È sempre terreo, il Berlusca. E a mezzanotte passata le occhiaie sembrano globi di pelle flaccida. Ma la certezza in un futuro di splendori divampa come un grande rogo nell'oscurità. Il messaggio agli elettori è di una linearità sovrumana: «Dovete aver fiducia in me. Mi circonderò di uomini che hanno lavorato nella trincea del privato, non di politicanti. E poi io ho sempre realizzato tutti i progetti che mi sono dato. Gli altri ridevano di me, ma io non ho mai fallito. Colpendo sempre il traguardo che mi ero proposto».
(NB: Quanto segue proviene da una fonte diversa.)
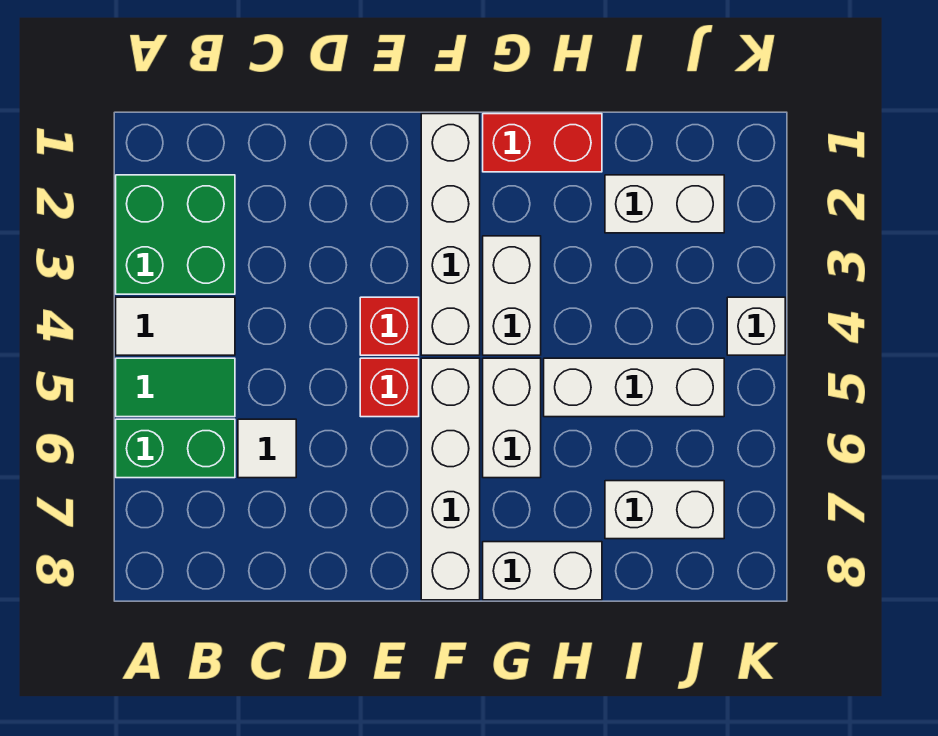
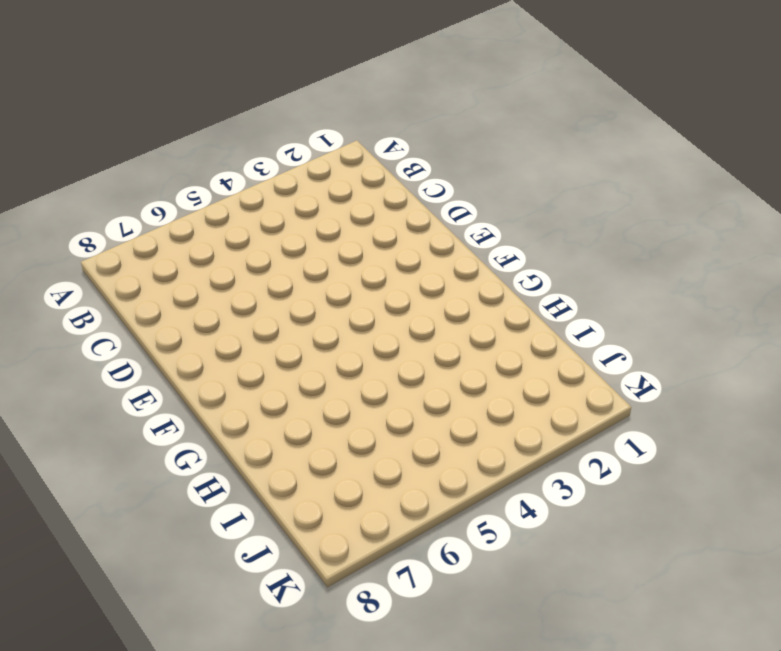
none -> green brick A2:B3 level 1
none -> white tile A4:B4 level 1
none -> green tile A5:B5 level 1

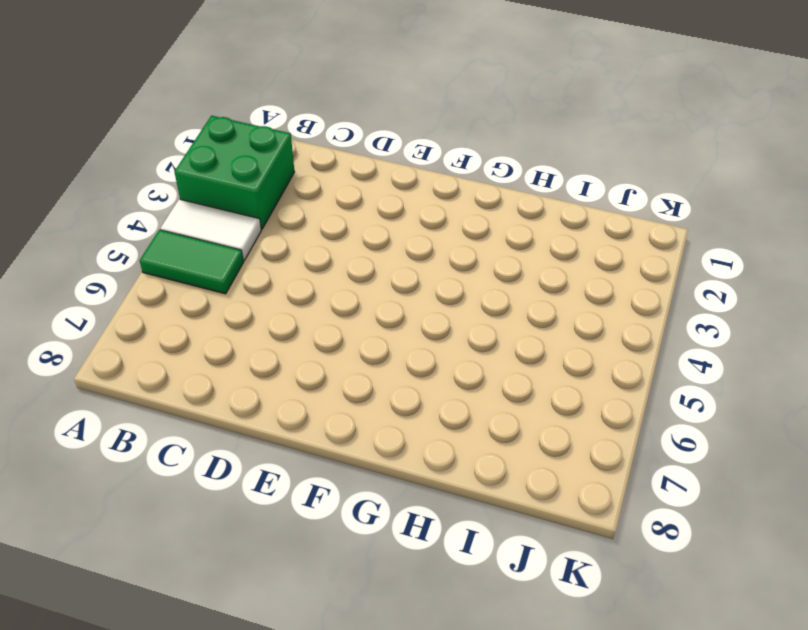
none -> green brick A6:B6 level 1
none -> white tile C6 level 1
none -> red brick E4 level 1

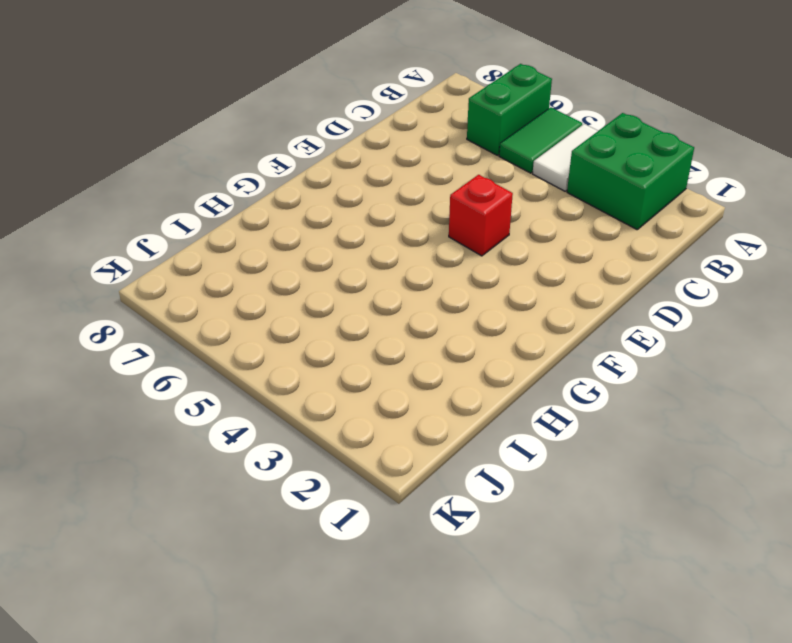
none -> white tile C6 level 1
none -> red brick E5 level 1
none -> white brick F1:F4 level 1

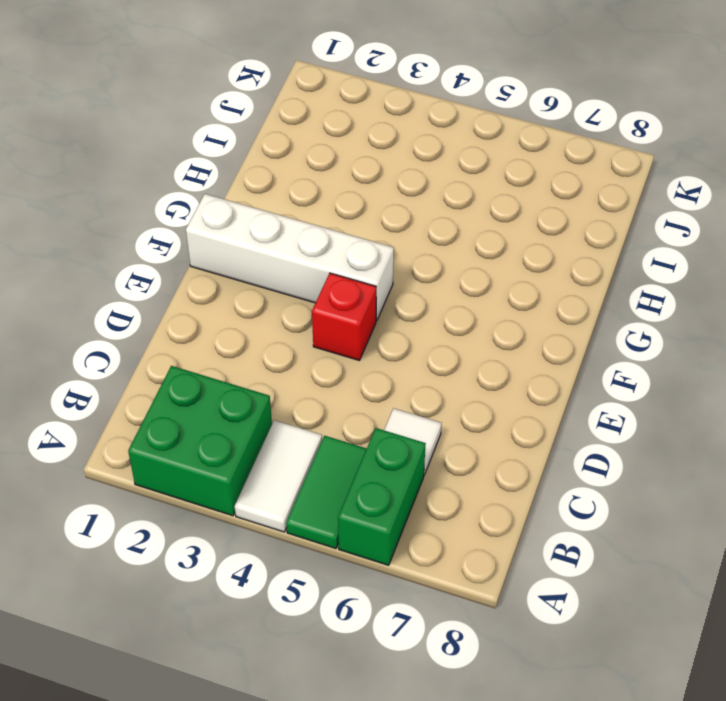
none -> red brick E5 level 1
none -> white brick F5:F8 level 1
none -> red brick G1:H1 level 1

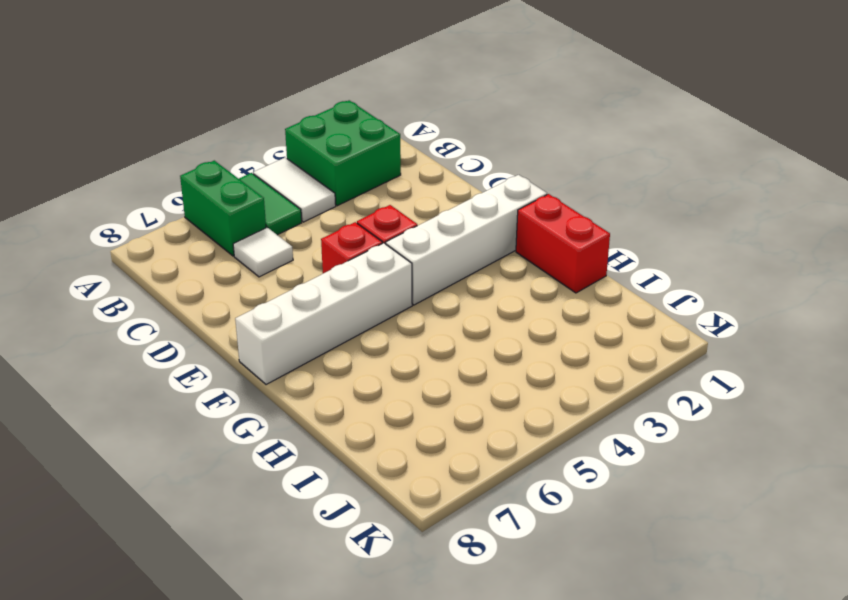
none -> white brick G3:G4 level 1
none -> white brick G5:G6 level 1
none -> white brick G8:H8 level 1

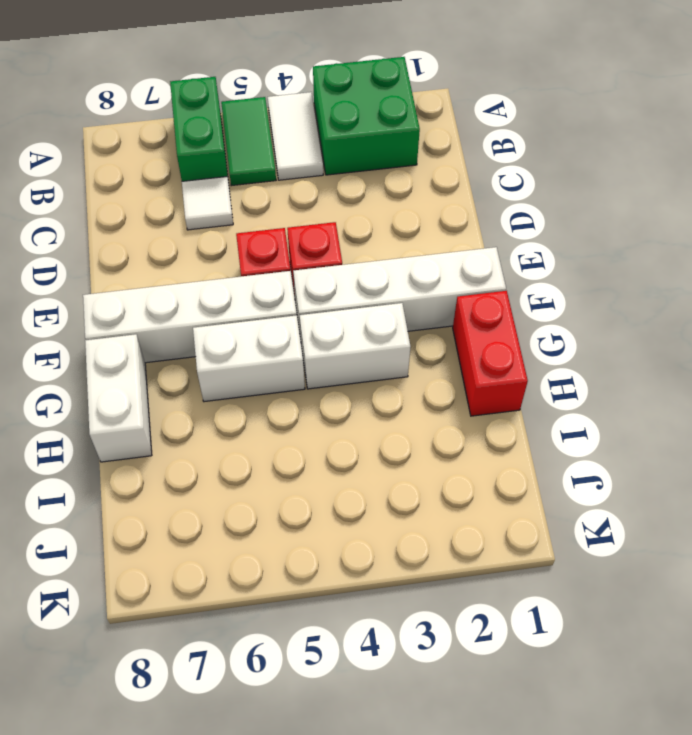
none -> white brick H5:J5 level 1
none -> white brick I2:J2 level 1
none -> white brick I7:J7 level 1

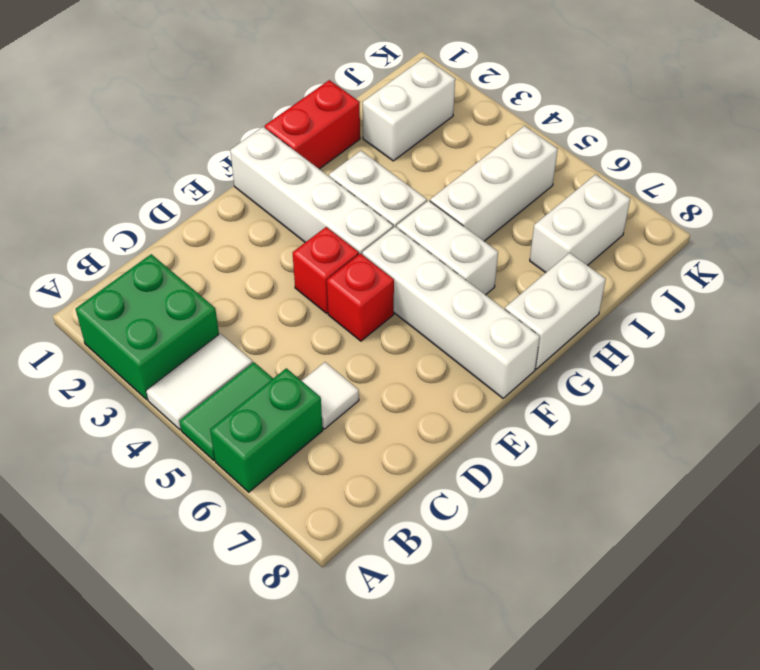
none -> white brick K4 level 1

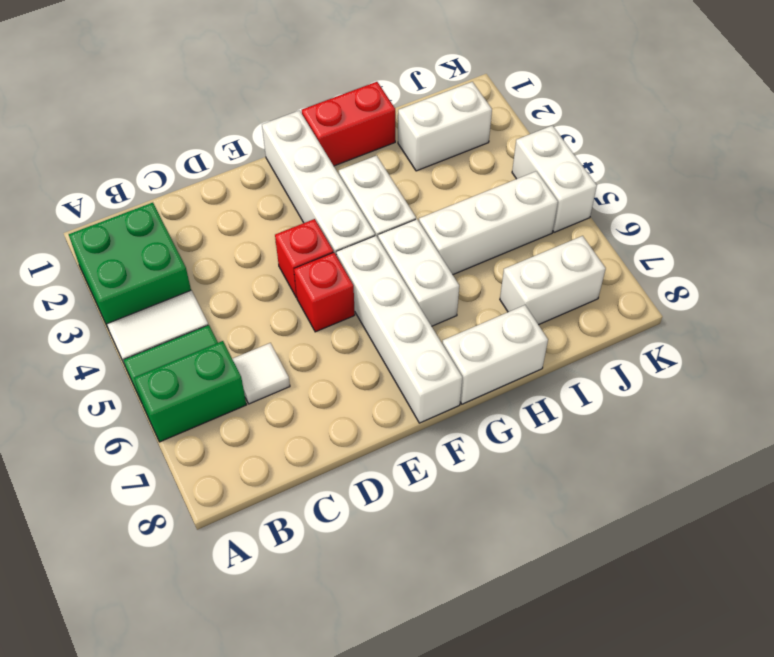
white brick K4:K5 level 1 -> white brick K4 level 1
Può farcela Rutelli contro questo Mago Merlino? Sino a trasformare il 2001 nell'anno dell'Ulivo bis? Sì, penso che sia ancora possibile. Ma la condizione è di cambiare passo. E mettere in campo armi che ancora non si vedono: grinta lucida, ardore intelligente, passione trascinante, convinzione entusiasta. E anche un po' più di faccia tosta.
Come diceva il vecchio Sandro Pertini? «In politica, a brigante un brigante e mezzo». Consiglio saggio, da non trascurare mai.